Sketching and Embedding are Equivalent for Norms

TL;DR

This paper characterizes when finite-dimensional normed spaces admit efficient sketching algorithms, showing they are equivalent to embedding into certain ℓ_p spaces, and connects this to longstanding open problems in functional analysis.

Contribution

It provides an almost complete characterization of efficient sketching for normed spaces in terms of embeddings into ℓ_{1-ε} and ℓ_1, linking sketching complexity to geometric properties.

Findings

Efficient sketches exist iff the space embeds into ℓ_{1-ε} with constant distortion.

Norms closed under sum-product admit efficient sketching iff they embed into ℓ_1.

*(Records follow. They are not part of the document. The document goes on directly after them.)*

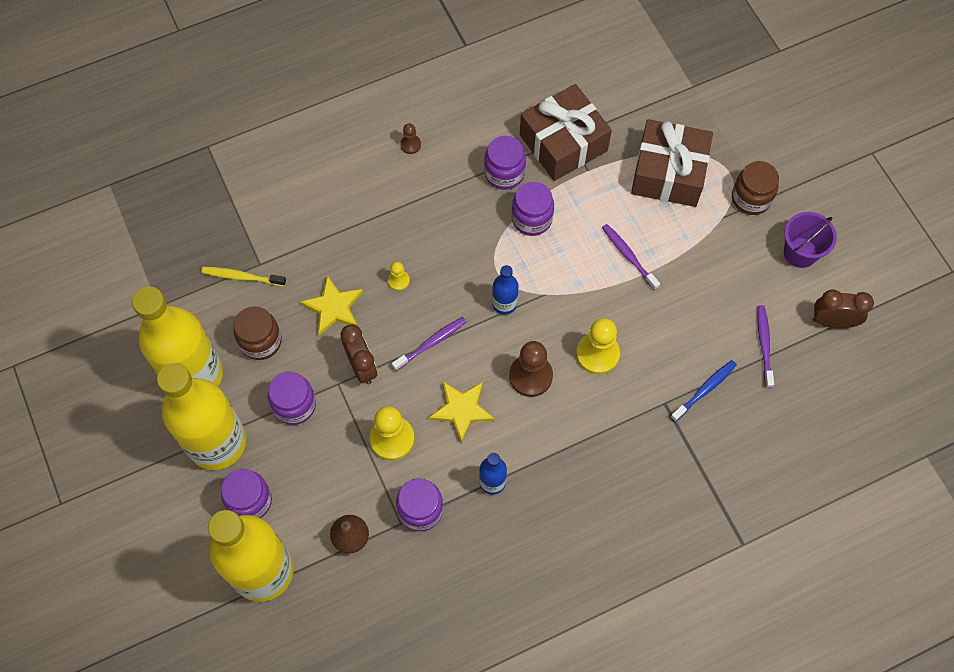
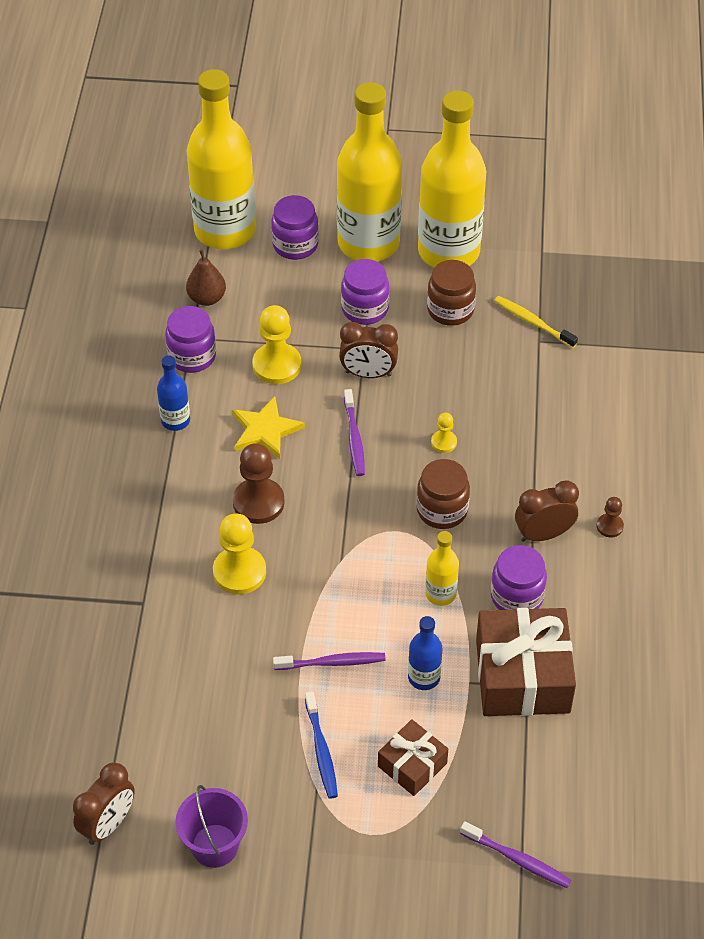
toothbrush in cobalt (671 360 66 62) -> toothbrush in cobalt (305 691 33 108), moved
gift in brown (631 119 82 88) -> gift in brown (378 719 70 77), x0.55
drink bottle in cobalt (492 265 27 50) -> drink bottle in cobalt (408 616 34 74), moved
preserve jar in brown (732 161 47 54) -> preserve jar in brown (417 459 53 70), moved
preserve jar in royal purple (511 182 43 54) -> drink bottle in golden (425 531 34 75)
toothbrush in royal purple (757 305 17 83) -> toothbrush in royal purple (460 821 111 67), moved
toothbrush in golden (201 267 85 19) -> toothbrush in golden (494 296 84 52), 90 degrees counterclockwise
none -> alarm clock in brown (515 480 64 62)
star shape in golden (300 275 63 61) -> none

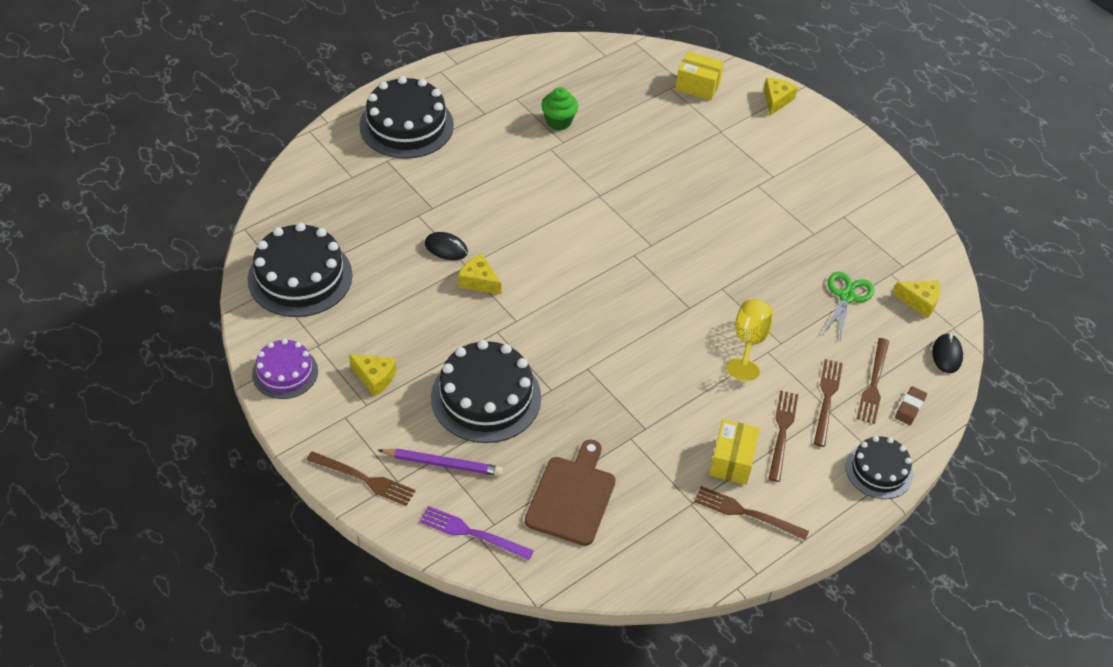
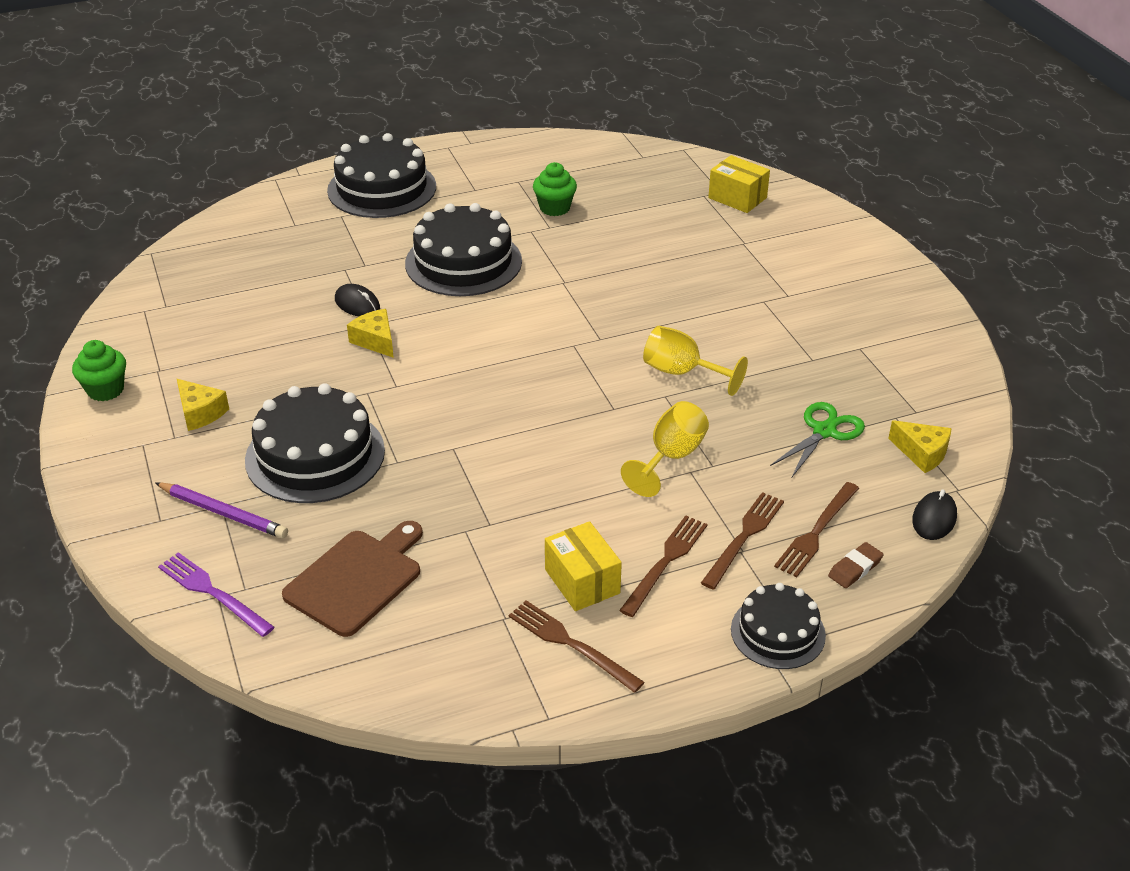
cake in royal purple (252 339 66 60) -> cupcake in emerald (72 340 54 61)
cake in ebony (248 223 104 94) -> cake in ebony (405 203 117 93), moved
parcel in golden (709 419 51 66) -> parcel in golden (545 521 77 90), 60 degrees counterclockwise
none -> goblet in golden (643 326 105 70)
table fork in brown (306 451 110 55) -> none
cheese in golden (764 78 34 38) -> none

Certain norms like Earth Mover's Distance and trace norm do not admit efficient sketches.

Abstract

An outstanding open question posed by Guha and Indyk in 2006 asks to characterize metric spaces in which distances can be estimated using efficient sketches. Specifically, we say that a sketching algorithm is efficient if it achieves constant approximation using constant sketch size. A well-known result of Indyk (J. ACM, 2006) implies that a metric that admits a constant-distortion embedding into $\ell_p$ for $p\in(0,2]$ also admits an efficient sketching scheme. But is the converse true, i.e., is embedding into $\ell_p$ the only way to achieve efficient sketching? We address these questions for the important special case of normed spaces, by providing an almost complete characterization of sketching in terms of embeddings. In particular, we prove that a finite-dimensional normed space allows efficient sketches if and only if it embeds (linearly) into $\ell_{1-\varepsilon}$ with constant distortion. We further prove that for norms that are closed under sum-product, efficient sketching is equivalent to embedding into $\ell_1$ with constant distortion. Examples of such norms include the Earth Mover's Distance (specifically its norm variant, called Kantorovich-Rubinstein norm), and the trace norm (a.k.a. Schatten $1$-norm or the nuclear norm). Using known non-embeddability theorems for these norms by Naor and Schechtman (SICOMP, 2007) and by Pisier (Compositio. Math., 1978), we then conclude that these spaces do not admit efficient sketches either, making progress towards answering another open question posed by Indyk in 2006. Finally, we observe that resolving whether "sketching is equivalent to embedding into $\ell_1$ for general norms" (i.e., without the above restriction) is equivalent to resolving a well-known open problem in Functional Analysis posed by Kwapien in 1969.